The net effect is that, despite extensive and very successful efforts to become more efficient and decrease operational costs, hospitals have gone a decade with no Medicaid rate increases and costs further outpace Medicaid payments.
Solid Solutions, NOT Hospital Cuts
We urge MRT members, the Governor and NY legislature to adopt the following solutions that would address the Medicaid deficit without harming Rochester-area hospitals’ ability to provide all services needed by our patients.
Revisit the Medicaid Global Cap
The Medicaid budget deficit results when actual spending exceeds that which is allowed under the Medicaid Global Cap, developed by MRT I a decade ago. Is a 2 percent cap appropriate and adequate 10 years later given the legitimate growth in enrollment, utilization and costs? A realistic cap would prevent frightening and unrealistic budget holes from popping up in the New York budget that must be filled to the detriment of Medicaid beneficiaries.
Focus on True Drivers of Growth
The Governor and analysts have identified the biggest driver in Medicaid cost growth: Managed Long-Term Care has grown 301%, or an astounding $4.8 billion, since 2013. Only 5 percent of New York’s six million Medicaid beneficiaries are enrolled in MLTC, yet they account for fully one-third of all state Medicaid spending, according to the state Division of Budget.
Through MLTC, health plans manage and provide long-term care service for chronically ill and disabled enrollees in their homes. Enrollment in MLTC for Medicaid over-65 population (also eligible for Medicare so called dual eligible) was mandated in 2012.
A sister program within the MLTC drove much of the spending growth. The Consumer Directed Personal Assistance Program allows the elderly/disabled to choose their own in-home caregivers, including friends and family members. From 2017-2018, spending through CDPAP grew from $1.3 billion to $2.4 billion.
While a good idea – allowing beneficiaries to receive care and stay in their homes – some argue these programs are susceptible to fraud and mismanagement. In fact, two MLTC plans already have settled with the government for illegal billing.

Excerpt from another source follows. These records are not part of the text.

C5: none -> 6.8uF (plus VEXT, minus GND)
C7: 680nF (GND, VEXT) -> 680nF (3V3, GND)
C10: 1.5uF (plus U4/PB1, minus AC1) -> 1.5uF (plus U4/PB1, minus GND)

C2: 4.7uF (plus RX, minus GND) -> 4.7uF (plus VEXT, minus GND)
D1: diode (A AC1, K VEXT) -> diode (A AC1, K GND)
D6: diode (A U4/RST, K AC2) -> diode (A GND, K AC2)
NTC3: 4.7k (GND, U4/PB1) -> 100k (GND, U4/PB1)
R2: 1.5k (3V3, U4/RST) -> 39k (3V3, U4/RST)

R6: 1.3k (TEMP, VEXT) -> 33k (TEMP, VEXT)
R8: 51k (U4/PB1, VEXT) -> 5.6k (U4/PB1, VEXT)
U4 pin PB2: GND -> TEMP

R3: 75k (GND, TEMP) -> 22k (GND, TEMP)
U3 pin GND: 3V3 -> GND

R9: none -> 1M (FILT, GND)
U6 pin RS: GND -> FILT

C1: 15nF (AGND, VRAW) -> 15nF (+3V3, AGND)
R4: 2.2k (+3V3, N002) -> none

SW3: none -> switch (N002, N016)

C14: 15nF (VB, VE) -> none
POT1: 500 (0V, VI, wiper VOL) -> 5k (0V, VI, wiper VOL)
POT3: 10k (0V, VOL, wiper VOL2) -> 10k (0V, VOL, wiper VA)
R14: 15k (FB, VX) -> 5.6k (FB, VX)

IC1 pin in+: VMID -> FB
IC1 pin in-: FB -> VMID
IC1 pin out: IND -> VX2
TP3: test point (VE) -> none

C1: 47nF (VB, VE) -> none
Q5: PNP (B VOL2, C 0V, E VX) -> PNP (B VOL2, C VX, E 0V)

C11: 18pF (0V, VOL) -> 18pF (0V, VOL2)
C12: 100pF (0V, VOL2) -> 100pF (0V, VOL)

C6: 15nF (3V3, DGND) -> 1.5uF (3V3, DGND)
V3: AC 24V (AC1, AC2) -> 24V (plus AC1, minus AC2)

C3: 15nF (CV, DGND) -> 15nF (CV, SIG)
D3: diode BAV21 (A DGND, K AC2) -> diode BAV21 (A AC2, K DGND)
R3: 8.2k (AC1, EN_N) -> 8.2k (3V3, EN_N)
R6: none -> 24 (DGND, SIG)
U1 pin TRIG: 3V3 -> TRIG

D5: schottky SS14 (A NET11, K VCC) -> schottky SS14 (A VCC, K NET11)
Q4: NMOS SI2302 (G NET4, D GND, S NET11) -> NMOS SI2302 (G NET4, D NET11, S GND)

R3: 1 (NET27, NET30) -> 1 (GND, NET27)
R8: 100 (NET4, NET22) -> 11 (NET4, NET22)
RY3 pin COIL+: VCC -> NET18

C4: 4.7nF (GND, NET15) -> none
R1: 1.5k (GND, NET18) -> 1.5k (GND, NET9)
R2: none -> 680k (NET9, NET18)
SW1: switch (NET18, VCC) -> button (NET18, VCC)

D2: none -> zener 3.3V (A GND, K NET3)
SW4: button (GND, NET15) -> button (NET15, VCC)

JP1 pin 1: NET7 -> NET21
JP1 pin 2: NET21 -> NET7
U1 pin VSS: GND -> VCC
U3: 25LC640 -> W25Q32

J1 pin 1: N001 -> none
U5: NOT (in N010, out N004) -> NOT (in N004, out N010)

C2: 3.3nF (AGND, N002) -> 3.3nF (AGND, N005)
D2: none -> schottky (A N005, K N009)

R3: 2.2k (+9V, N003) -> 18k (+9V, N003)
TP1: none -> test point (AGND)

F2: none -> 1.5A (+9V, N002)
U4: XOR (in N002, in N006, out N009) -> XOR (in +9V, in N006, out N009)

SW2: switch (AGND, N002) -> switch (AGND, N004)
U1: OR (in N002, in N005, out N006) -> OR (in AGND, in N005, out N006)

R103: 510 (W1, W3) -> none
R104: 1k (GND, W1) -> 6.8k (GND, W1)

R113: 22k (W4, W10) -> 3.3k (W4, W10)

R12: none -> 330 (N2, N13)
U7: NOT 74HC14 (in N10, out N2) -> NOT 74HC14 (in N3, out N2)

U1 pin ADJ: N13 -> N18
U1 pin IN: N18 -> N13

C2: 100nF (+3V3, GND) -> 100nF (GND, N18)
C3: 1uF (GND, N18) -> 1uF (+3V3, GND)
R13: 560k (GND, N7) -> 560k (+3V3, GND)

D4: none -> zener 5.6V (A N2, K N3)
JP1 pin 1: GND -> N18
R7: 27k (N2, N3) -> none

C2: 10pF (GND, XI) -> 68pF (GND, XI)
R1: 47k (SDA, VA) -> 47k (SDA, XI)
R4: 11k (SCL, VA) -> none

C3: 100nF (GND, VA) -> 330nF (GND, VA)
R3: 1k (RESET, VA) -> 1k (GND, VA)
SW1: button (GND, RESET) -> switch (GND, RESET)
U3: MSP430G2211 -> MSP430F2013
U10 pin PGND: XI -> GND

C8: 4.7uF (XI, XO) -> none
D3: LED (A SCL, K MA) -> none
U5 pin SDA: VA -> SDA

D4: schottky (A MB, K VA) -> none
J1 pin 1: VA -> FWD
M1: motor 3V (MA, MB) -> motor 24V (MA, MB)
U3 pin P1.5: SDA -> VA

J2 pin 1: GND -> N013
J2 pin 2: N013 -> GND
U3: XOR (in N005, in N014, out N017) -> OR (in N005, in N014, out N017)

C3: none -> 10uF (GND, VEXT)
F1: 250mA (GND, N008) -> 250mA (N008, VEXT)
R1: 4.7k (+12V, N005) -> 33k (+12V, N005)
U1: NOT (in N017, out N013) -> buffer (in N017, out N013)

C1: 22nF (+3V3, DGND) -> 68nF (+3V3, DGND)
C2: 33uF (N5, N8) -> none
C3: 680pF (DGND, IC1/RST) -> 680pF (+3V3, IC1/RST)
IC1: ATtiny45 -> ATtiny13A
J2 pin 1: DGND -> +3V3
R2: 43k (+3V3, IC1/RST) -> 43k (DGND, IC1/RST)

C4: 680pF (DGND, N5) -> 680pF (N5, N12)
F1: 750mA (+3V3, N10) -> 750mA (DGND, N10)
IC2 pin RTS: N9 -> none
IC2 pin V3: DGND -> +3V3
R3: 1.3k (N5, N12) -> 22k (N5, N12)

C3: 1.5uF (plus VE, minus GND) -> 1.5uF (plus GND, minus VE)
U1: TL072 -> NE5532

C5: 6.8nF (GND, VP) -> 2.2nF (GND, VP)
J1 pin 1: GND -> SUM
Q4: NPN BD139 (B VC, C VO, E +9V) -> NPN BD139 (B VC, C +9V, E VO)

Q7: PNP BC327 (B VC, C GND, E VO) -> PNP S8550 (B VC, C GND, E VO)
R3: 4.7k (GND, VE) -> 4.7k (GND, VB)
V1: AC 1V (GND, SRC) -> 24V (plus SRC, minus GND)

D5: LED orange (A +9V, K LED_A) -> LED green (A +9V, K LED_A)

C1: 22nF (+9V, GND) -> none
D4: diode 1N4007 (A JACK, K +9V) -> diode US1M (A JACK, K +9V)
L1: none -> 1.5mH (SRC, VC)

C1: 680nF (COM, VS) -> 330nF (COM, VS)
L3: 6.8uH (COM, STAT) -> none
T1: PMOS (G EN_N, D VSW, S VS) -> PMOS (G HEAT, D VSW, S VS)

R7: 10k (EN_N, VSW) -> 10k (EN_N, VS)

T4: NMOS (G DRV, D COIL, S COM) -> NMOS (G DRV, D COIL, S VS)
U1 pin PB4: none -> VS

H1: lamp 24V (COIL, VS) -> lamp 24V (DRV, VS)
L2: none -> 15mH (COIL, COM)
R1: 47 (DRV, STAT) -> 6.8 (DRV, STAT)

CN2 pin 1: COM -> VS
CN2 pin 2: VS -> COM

Any solution must include re-examination of MLTC including administration, oversight and eligibility. Not just to avoid unnecessary cuts to other providers, but to ensure elderly and disabled New Yorkers are receiving the care they need.
“New-Found” Revenue
Finally, any new revenue that comes to the state from any source should be directed to the Medicaid program, whether from settlements (opioid, etc.), re-estimated revenues, rainy-day funds or other avenues. New money should be directed to providing essential Medicaid services to our must vulnerable citizens.
Pandion wants to ensure concerns of those living in the Rochester area, Finger Lakes and Southern Tier will be heard and adequately considered to protect access to all the essential health care services our citizens need.
Travis Heider
President and CEO
Pandion Healthcare: Education & Advocacy
Travis Heider is president and CEO of Pandion Healthcare: Education and Advocacy, a not-for-profit 501(c)3 association whose membership comprises 17 hospitals and their related health systems in the nine counties of Monroe, Livingston, Ontario, Wayne, Seneca, Yates, Allegany, Steuben and Chemung. The association works closely with the Iroquois Healthcare Alliance as part of Upstate New York Healthcare Coalition, the Healthcare Association of New York State (HANYS), and the American Hospital Association (AHA) collaborating on many issues and activities.